El día anterior se había mostrado ya enfadado antes de que ella dijera una palabra, como si odiara a todo el mundo… o al menos a todos los ingleses.

Confiaba en que no fuera así, pero si de verdad estaba empeñado en no verla más, no había mucho que ella pudiera hacer. Ya lo había perseguido desvergonzadamente. Las damas no perseguían a los caballeros.

Pero ella no era como Margery, Dianna ni ninguna otra persona. Su instinto le decía que no lo dejara escapar. Su corazón le exigía perseguirlo, aunque eso implicara ser una desvergonzada. Quería calmar su furia… y quería comprenderla.

¿Acaso las mujeres de su familia no habían luchado siempre por los hombres a los que amaban?

Se quedó inmóvil. Un hombre y una mujer podían enamorarse a primera vista; eso era algo que abundaba en su familia. Empezaba a creer que le había ocurrido a ella, ya que le importaba tanto aquello.

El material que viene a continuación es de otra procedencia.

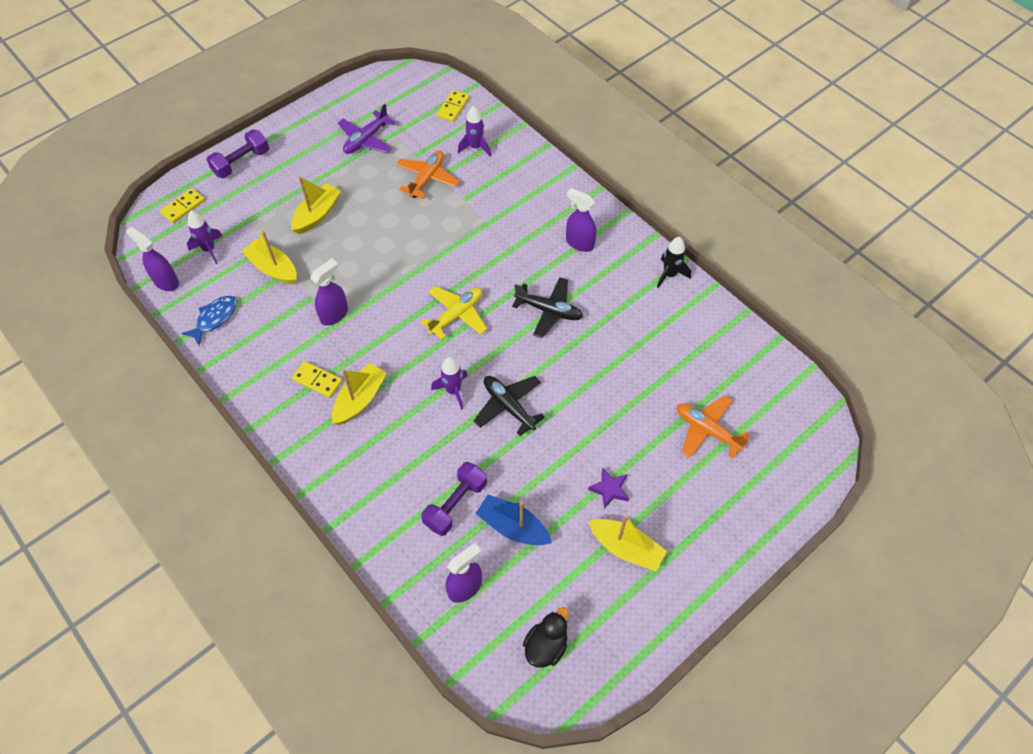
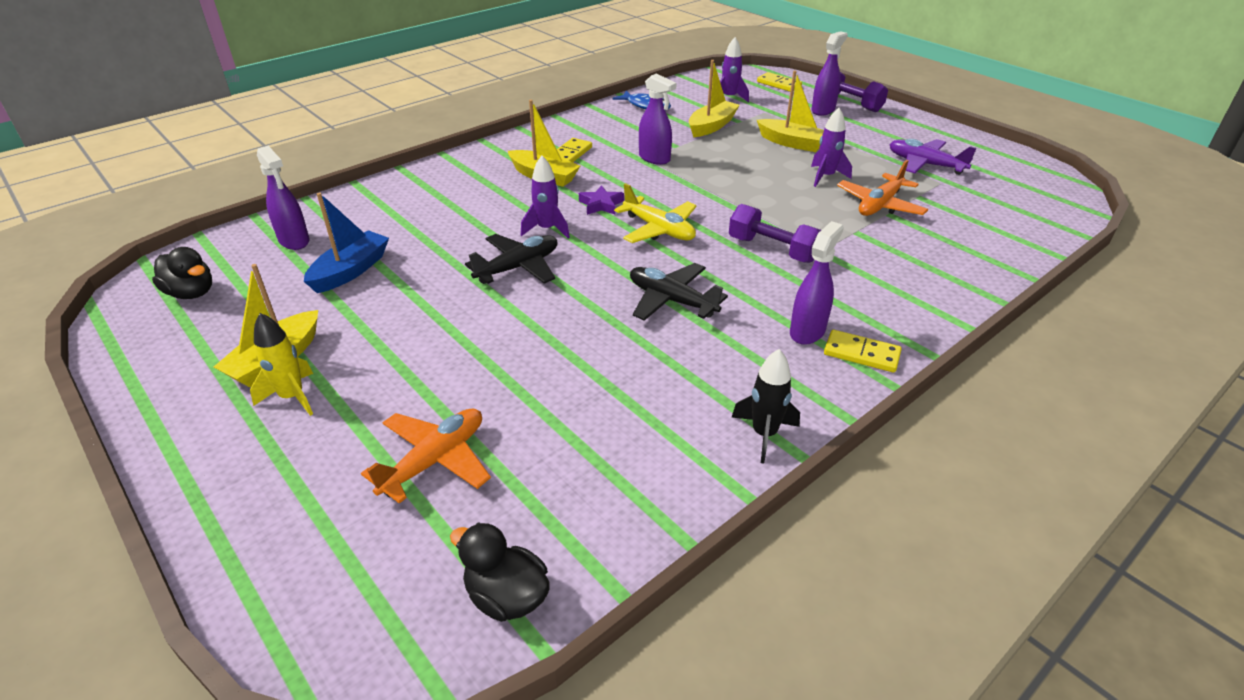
camera: 90 degrees right, 20 degrees down
(166, 281) = (687, 84): purple spray bottle -> purple spray bottle (823, 110)
(427, 178) = (880, 205): orange plane -> orange plane turned 105 degrees clockwise
(453, 107) = (1027, 220): yellow domino -> yellow domino (861, 354)
(455, 504) = (396, 233): purple dumbbell -> purple dumbbell (772, 249)
(475, 147) = (959, 239): purple rocket -> purple rocket (825, 177)
(549, 311) = (672, 300): black plane -> black plane turned 105 degrees clockwise
(609, 489) = (369, 348): purple star -> purple star (601, 205)
(662, 525) = (292, 397): none -> yellow rocket
(787, 385) = (506, 596): none -> black duck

—Os echaré de menos cuando os vayáis. Sé que es absurdo, pero es lo que siento —susurró al fin.

Él siguió clavando la herradura.

—¿Creéis en el destino?

Él no contestó.

—Aunque he leído bastante y me considero una mujer racional, yo sí creo en el destino. Yo nunca vengo a Rose Hill. No he estado en Derbyshire en años. Pero nos hemos conocido en mi primera noche aquí.

—Eso difícilmente es el destino —murmuró él, que seguía con el martillo.

Ella habló con suavidad.

—¿Creéis en el amor a primera vista?

El martillo cayó fuera de la herradura, golpeándole el pulgar, y él lanzó un grito. Soltó la pata de la yegua y el martillo y se enderezó. Su expresión era de desmayo.

—Sé que es una locura, porque acabamos de conocernos —continuó ella—. Pero es una tradición familiar y creo que estoy siguiendo los pasos de mis ancestros.

Él se acercó a ella y la agarró por los hombros.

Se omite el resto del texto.